Sep 23, 2020 by Jess McCuan

An image depicts the way microservices architecture works.

In tech circles, the “monolithic versus microservices” debate may have been hot a few years ago. But now, the best general approach to architecting infrastructure is mostly a settled question, and microservices won.  

Why microservices? 

What makes microservices so much better? The monolithic approach to building software or apps just means building it all in one unified piece. The microservices approach means building everything so that it can be broken up into smaller pieces, or services. A microservice is a tiny program that comes with an API, so it can interact in various ways with other services. Think of it as a small reusable piece that can be built in, around, or on top of another microservice.

Reduce, reuse, reuse again

For automation projects, a microservices architecture is the most future-proof. Business processes that require automation happen everywhere in a company, across business units and divisions. Automations should be built in a way that makes them reusable between teams.
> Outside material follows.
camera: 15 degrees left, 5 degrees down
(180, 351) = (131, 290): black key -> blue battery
Let’s say you’re a financial institution that runs a Know Your Customer (KYC) process in various areas of the business. A customer wants to open a checking account. You need to verify that person’s identity first, and run a series of KYC risk checks. The same KYC process applies when the customer wants to open a savings account, or apply for a home loan. 

In a perfect world, the way the bank does a KYC check should be standardized across units and divisions. This is not just important for reasons of efficiency and scale, but also a way for the bank to stay in legal compliance. When one team — let’s say the home mortgage team — identifies a way to speed up KYC, the technology involved should be completely reusable, so that it’s easy to apply that KYC innovation to all parts of the bank. 
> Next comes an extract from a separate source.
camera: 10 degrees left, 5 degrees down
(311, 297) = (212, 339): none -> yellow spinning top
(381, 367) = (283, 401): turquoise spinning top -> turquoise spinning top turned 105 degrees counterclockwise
How microservices work in Automation Hero

You can build an entire automation using our drag-and-drop functions in Flow Studio. With that automation, or Flow, in hand, you can run it in a variety of ways. For example, you might set it to run as a batch. This means the automation is connected to a data source such as a CRM or database, and it can be designed to run on a schedule — once a day, every 30 minutes, or whatever makes sense. You might also run it as a stream, syncing up with a data stream like an email server, for example. The automation can be set to run the moment a message arrives.

You can also set the automation to run as a small standalone application with a REST (REpresentational State Transfer) API, which can be done in our platform with just a few clicks. The rest API can be called from a website or mobile application, or integrated into any kind of application such as a CRM. The automation will be triggered programmatically. This could be part of, say, a signup process through a mobile app or web app.

Weave your company’s intelligence fabric

To be sure, a microservices architecture makes our automations highly reusable. But it also gives companies the unique ability to build an intelligence fabric — an automation fabric, if you will —  around core business processes. Once you start automating parts of your company, let’s say it’s the account signup, or claims processing, you can weave these together as component parts of larger business processes. This collection of automations, then, gives your IT directors and strategists the ability to set standards across the company, knowing that each one is safe, compliant and reusable in new markets. A microservices approach gives your company a new agility around acquisitions and the ability to react more quickly to a fast-changing market.